Just several years after the wildly eccentric albums Trout Mask Replica and Lick My Decals Off, Baby, Captain Beefheart (real name: Don Vliet) made an album that was shockingly and infamously conventional. The Captain clutching dollar bills on the cover of Unconditionally Guaranteed offers a not-so-subtle clue as to what happened. See, being an avant-garde musician doesn’t exactly pay the bills, and while Vliet hoarded most of his band’s earnings for himself, his bandmates lived in literal poverty, relying on food stamps, and donations from family members. They were also tired of being mentally and physically abused by Vliet, who developed a paranoid schizophrenic like condition as a result of heavy LSD use. The idea was that if Captain Beefheart made a more commercial record, it would hopefully generate enough money to elevate The Magic Band’s standard of living. A record producer, Andy DiMartino, also seduced Beefheart with promises of wealth and stardom. But DiMartino’s production on Unconditionally Guaranteed sadly isn’t even that good - flat, lifeless, and dull with anemic guitars, and an overly loud kick drum.

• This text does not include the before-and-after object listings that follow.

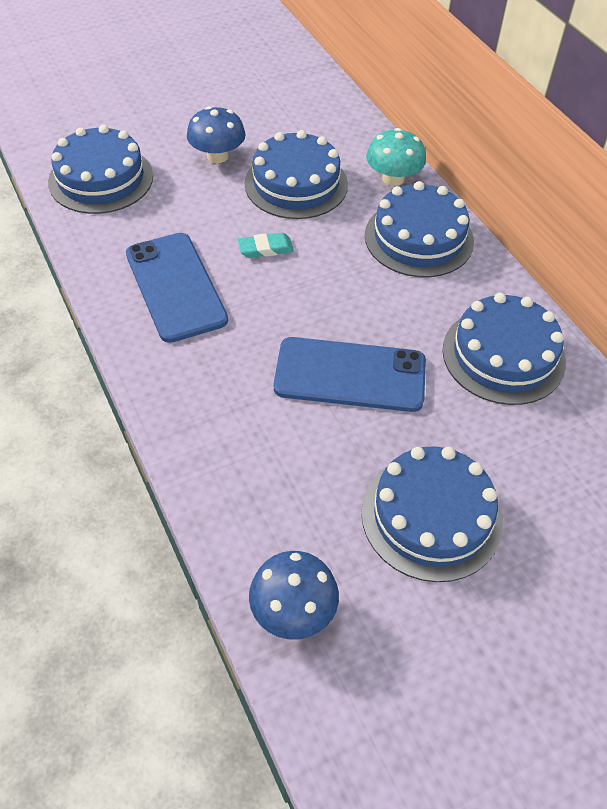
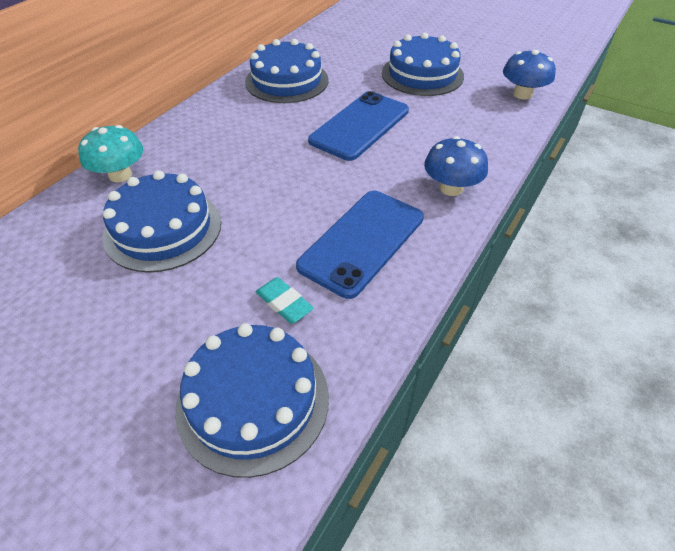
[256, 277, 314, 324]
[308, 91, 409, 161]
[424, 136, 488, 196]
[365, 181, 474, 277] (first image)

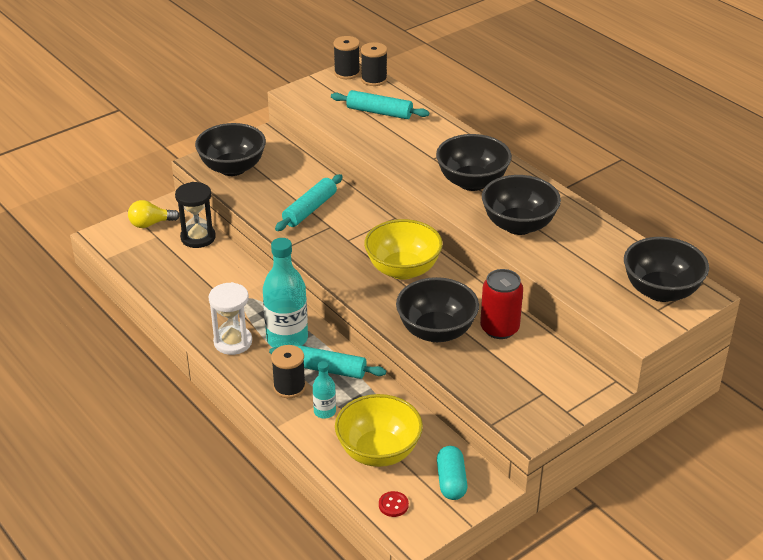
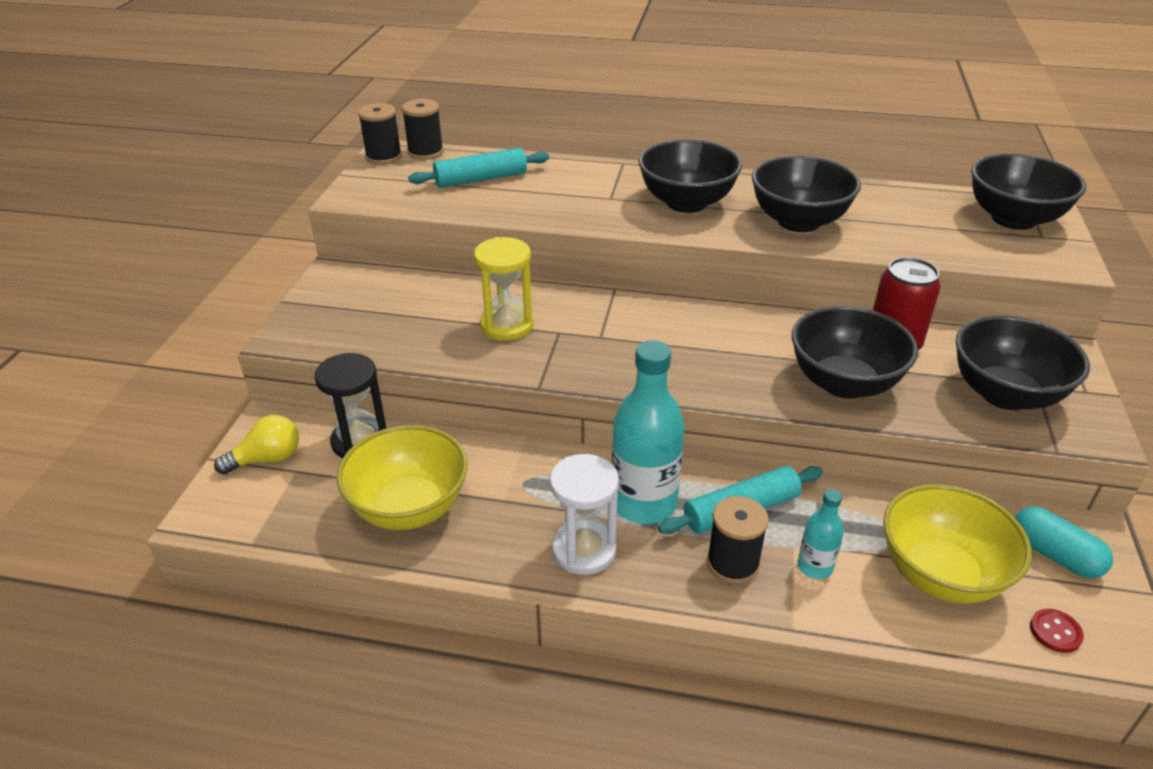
[214, 415, 299, 475]
[336, 425, 468, 530]
[474, 237, 534, 341]
[956, 316, 1090, 410]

There are four songs on Unconditionally Guaranteed which could be considered OK, though they’re done a disservice by the production. “Upon The My-O-My” has a cinematic and suspenseful feel, with a nice bassline, and flute playing evocative of Jethro Tull. “Full Moon, Hot Sun” has guitar and vocal melodies which are tuneful, though quite generic. “This Is The Day” has somewhat of a gospel feel, with use of the electric piano and organ, and was unlike anything Beefheart had ever done before. Finally, “Peaches” stays true to Beefheart's delta blues roots, particularly with use of the slide guitar, and could have fit in on his (better) preceding album, Clear Spot, though the horn arrangement is overdone. On the rest of the album, Beefheart doesn’t even seem like he’s trying. “New Electric Ride,” “Magic Be,” and “Happy Love Song” are wholly forgettable. The titles of “Sugar Bowl” and “Lazy Music” pretty much speak for themselves, while “I Got Love On My Mind” features one of the most phoned-in lyrics in history:
“I’ve got love on my mind
And I can’t make up my mind
Who to love.”
The irony of this stale album is that it didn’t even produce the financial windfall expected. Fans hated it, and Captain Beefheart’s entire band left him. A new ensemble of musicians had to be created quickly for an upcoming tour which had been booked. These new musicians were not bad other than saxophonist Del Simmons, who frequently overplayed. “The Tragic Band” as it was dubbed by fans was comprised of average rock/blues players who simply weren’t equipped for Beefheart’s idiosyncratic style. Although stalwarts John French and Art Tripp would later reconvene with Beefheart, Unconditionally Guaranteed cut him off from three of his most valuable collaborators, Alex “St. Clair” Snouffer, Bill Harkleroad (“Zoot Horn Rollo”), and Mark Boston (“The Mascara Snake”) for good. By 1975, Beefheart was a broken man, living in a trailer, and it was going to be up to his on-again off-again friend/rival Frank Zappa to save his career.